Rogers has been talking about her products to beauty consumers. Those conversations have had the opposite results of the physician overtures. Beauty consumers have been incredibly interested. For example, Rogers wrote a blog post last month for Dermstore, when Doctor Rogers Restore premiered on the Target Corp.-owned e-commerce site, and Healing Balm sold out. Dermstore then placed an order 10 times the size of its initial order.
In addition to purveying Healing Balm on Dermstore, Doctor Rogers Restore is ramping up its presence on Amazon via Carbon Beauty. Rogers had been handling her brand’s Amazon business and is thrilled to offload it. “It takes a huge amount of work and expense to have a listing and buy key words. I was miserable doing it and wasn’t good at it,” she says. “I will capture less margin, but they will maintain my listing and pay for the advertising on Amazon. They are much better than I am at it.”
Subscription boxes are in Doctor Rogers Restore’s distribution plans, too. This month, Beauty Heroes shoppers spending $125 or above receive a .5-oz. tube of Healing Balm. “I’m happy to give people products to try because they have a high sticky factor,” says Rogers. Once consumers buy Healing Balm, she reveals 80% purchase it again.
“My early business plan was that dermatologists were going to embrace Healing Balm. That didn’t happen, but the public is embracing it,” says Rogers. “What’s happening now is that patients are bringing it to their dermatologists, and the dermatologists are calling me. That wasn’t how I thought things would happen, but I owe a big thank you to the patients that love it.”

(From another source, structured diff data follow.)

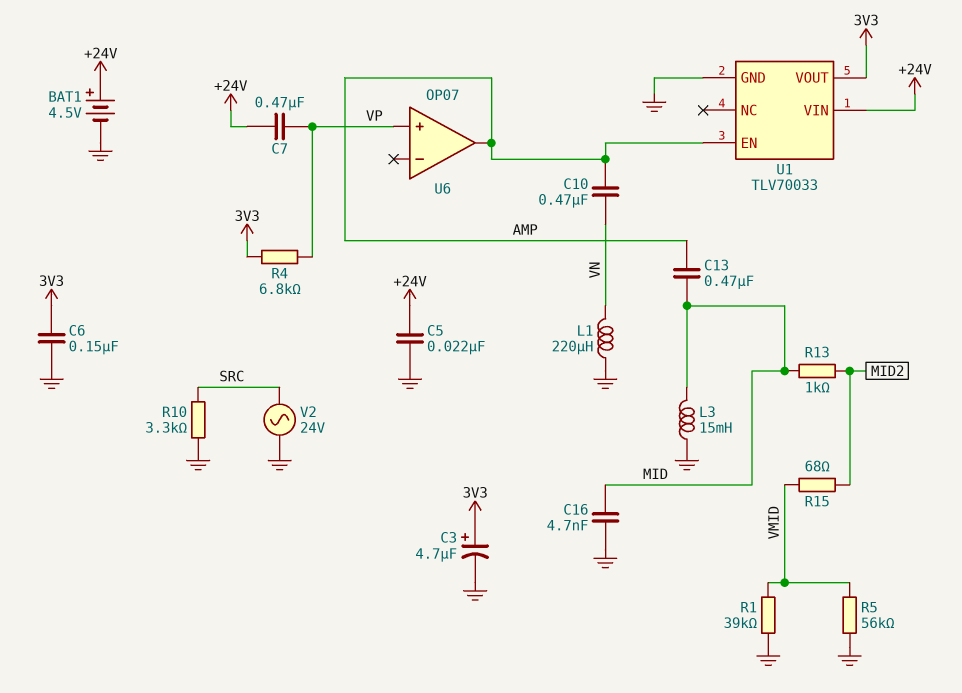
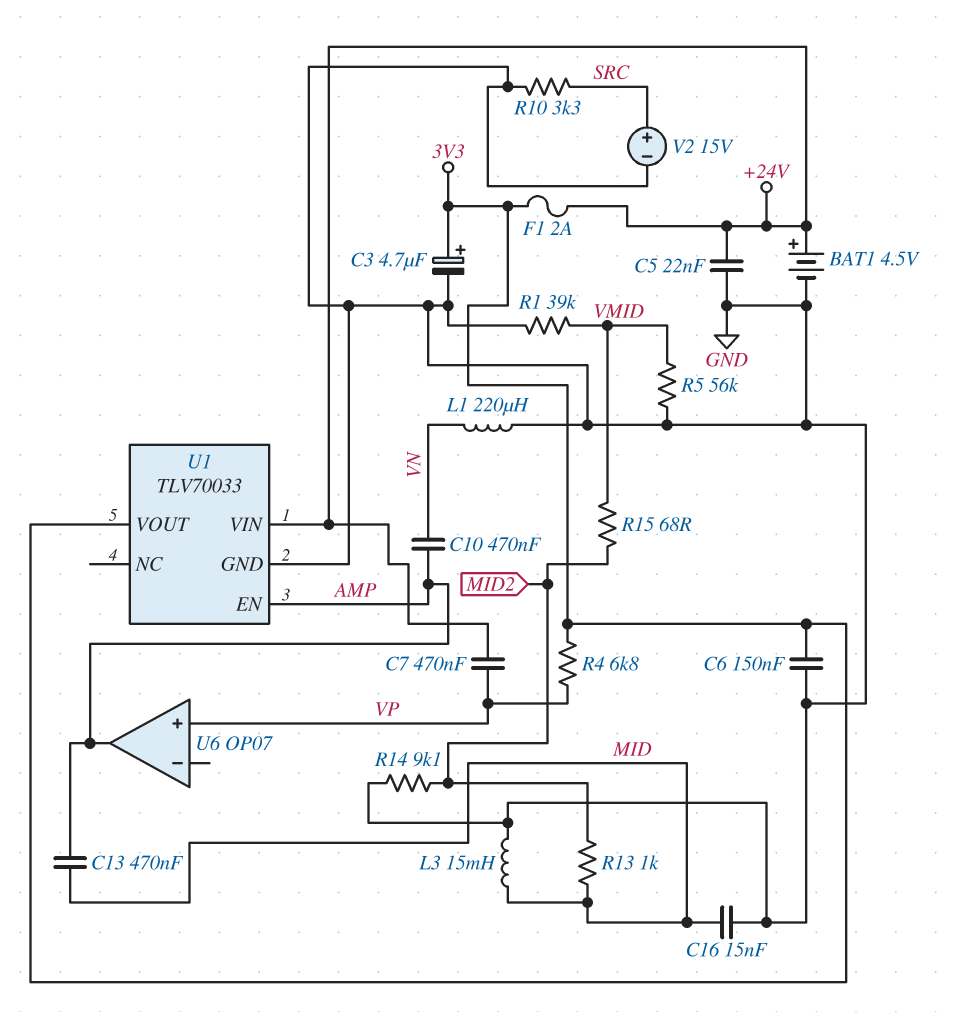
C16: 4.7nF (GND, MID) -> 15nF (GND, MID)
F1: none -> 2A (+24V, 3V3)
R14: none -> 9.1k (GND, MID2)
V2: AC 24V (GND, SRC) -> 15V (plus SRC, minus GND)

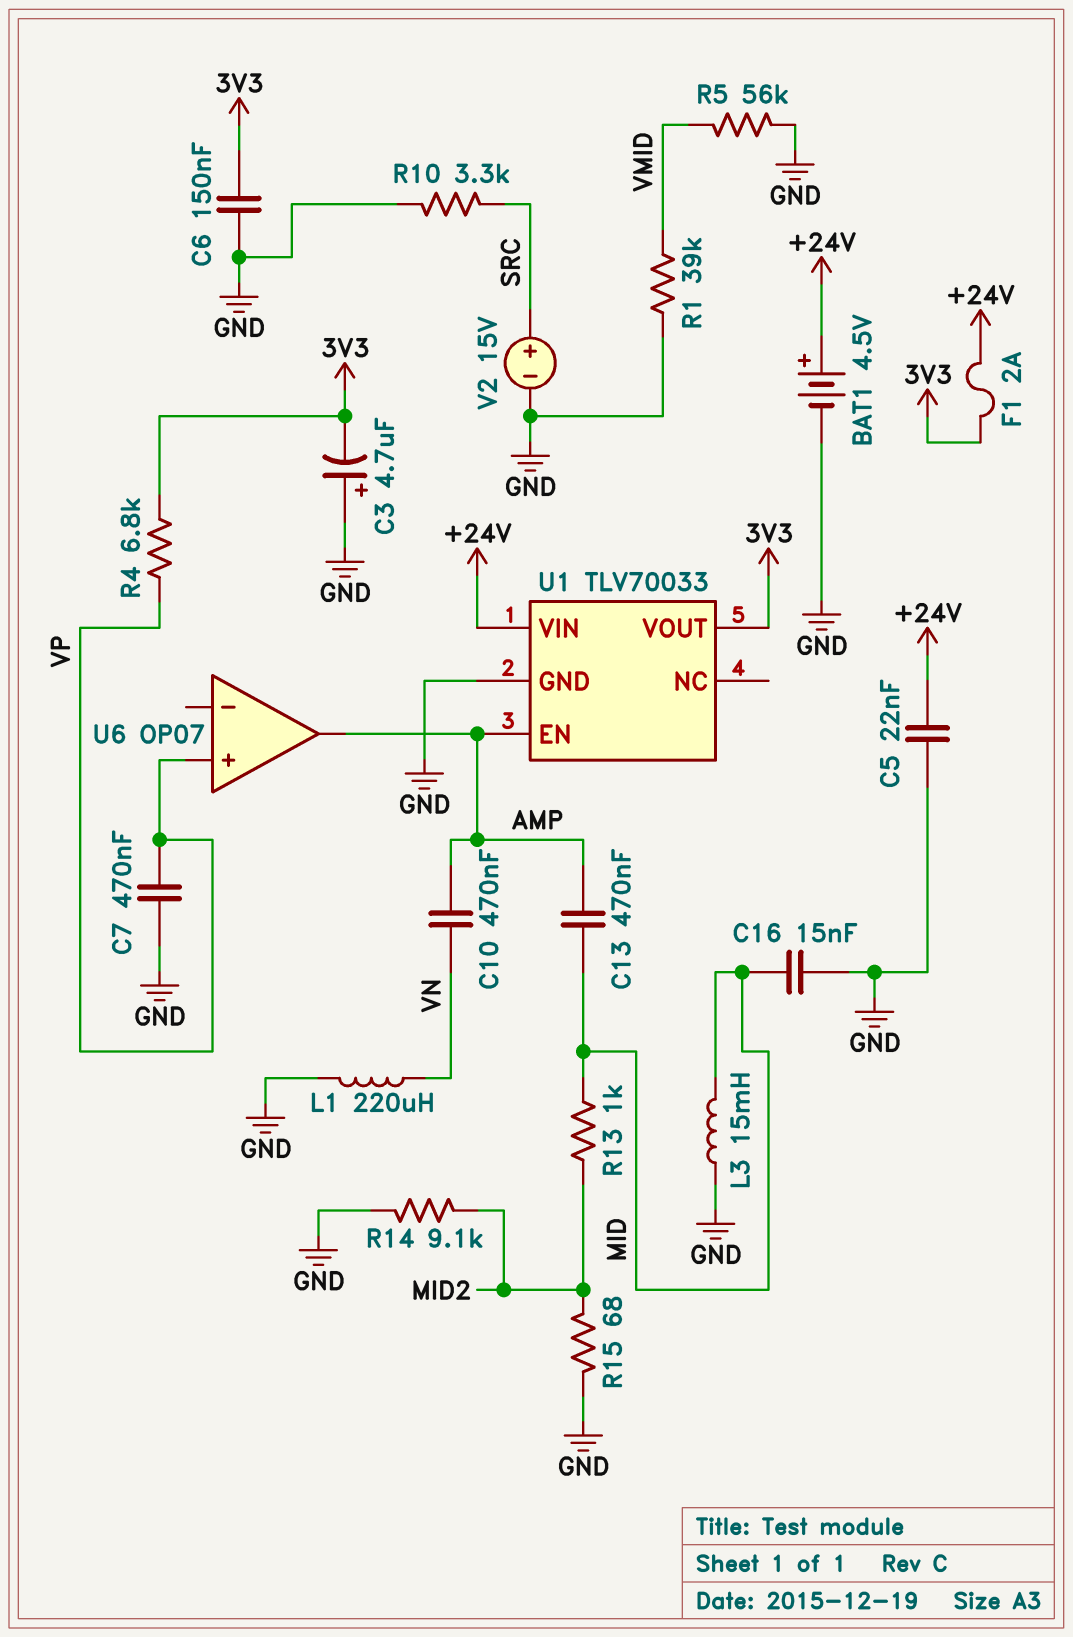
C3: 4.7uF (plus 3V3, minus GND) -> 4.7uF (plus GND, minus 3V3)
C7: 470nF (+24V, VP) -> 470nF (GND, VP)
R15: 68 (MID2, VMID) -> 68 (GND, MID2)

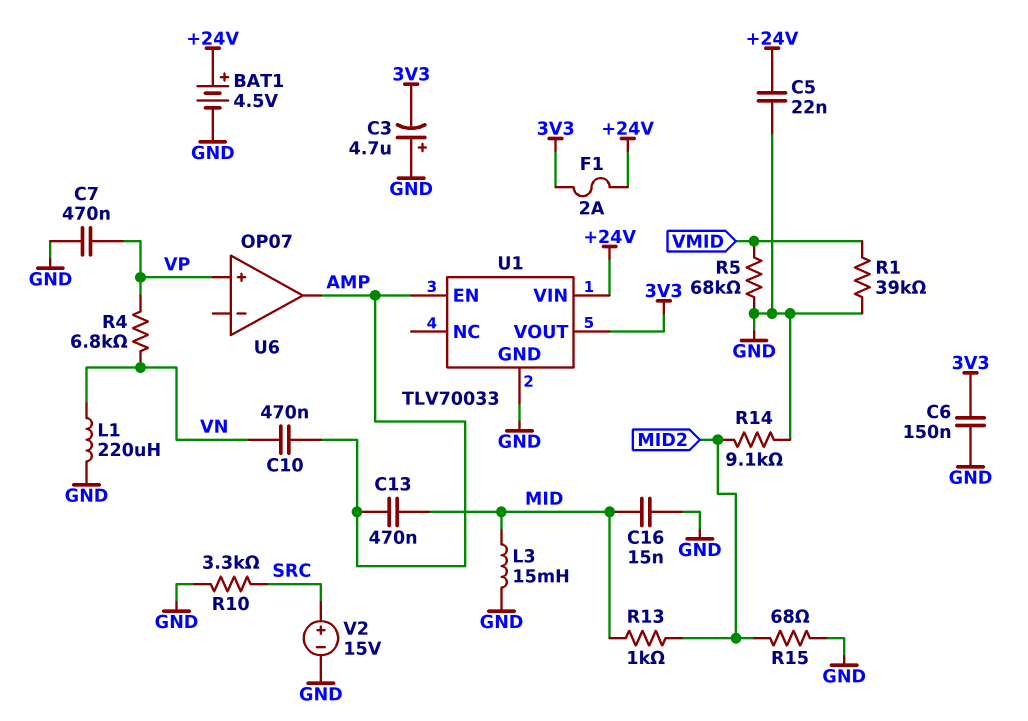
R4: 6.8k (3V3, VP) -> 6.8k (VN, VP)
R5: 56k (GND, VMID) -> 68k (GND, VMID)

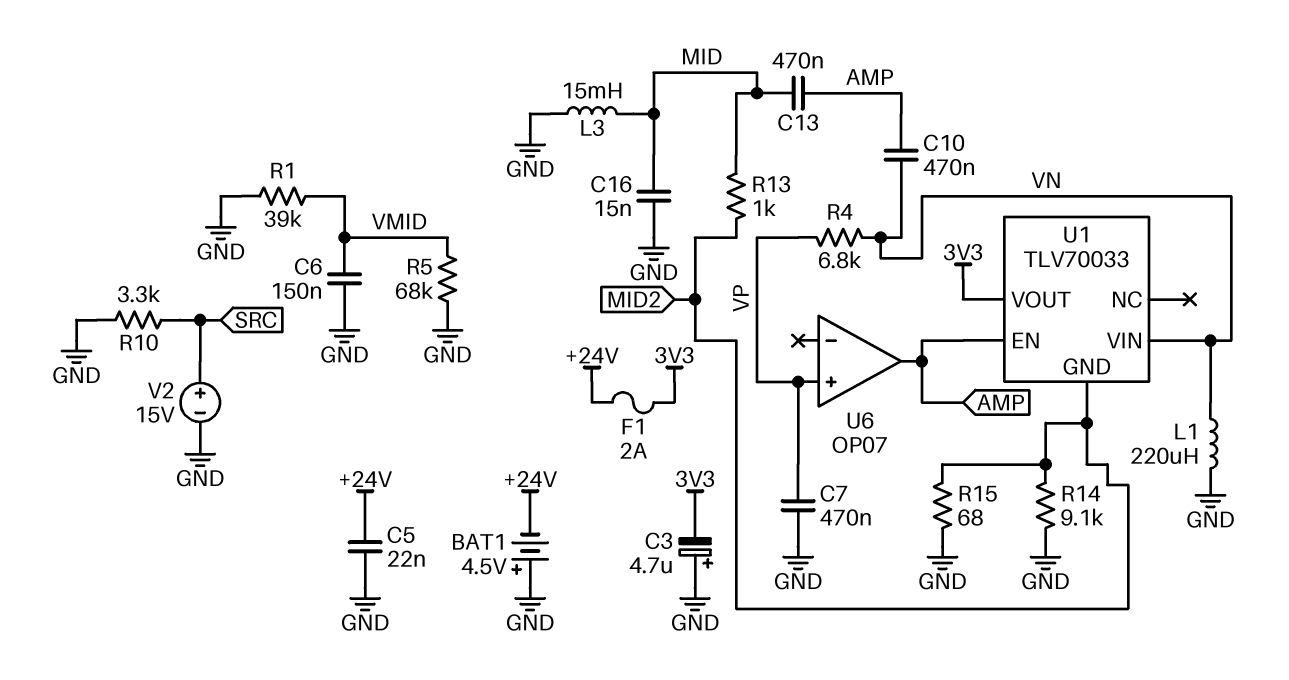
BAT1: 4.5V (plus +24V, minus GND) -> 4.5V (plus GND, minus +24V)
C6: 150nF (3V3, GND) -> 150nF (GND, VMID)
U1 pin GND: GND -> MID2
U1 pin VIN: +24V -> VN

As Doctor Rogers Restore expands its e-commerce network, it’s building its assortment. Rogers lists a face wash, face cream, body wash, body cream and lip balm as in the pipeline for releases this year. The upcoming items won’t stray from the recipe that’s made the Healing Balm distinct in the marketplace: they’ll contain a few ingredients that aren’t allergy-prone and supply safe alternatives to existing skincare remedies.
“Once you identify a problem and dive into it, you realize how big of a problem it actually. I feel like things have gotten so complicated with 12-step Korean skincare with toners, misters and all these products. You don’t have to have those,” says Rogers. “My products are boringly beautiful.”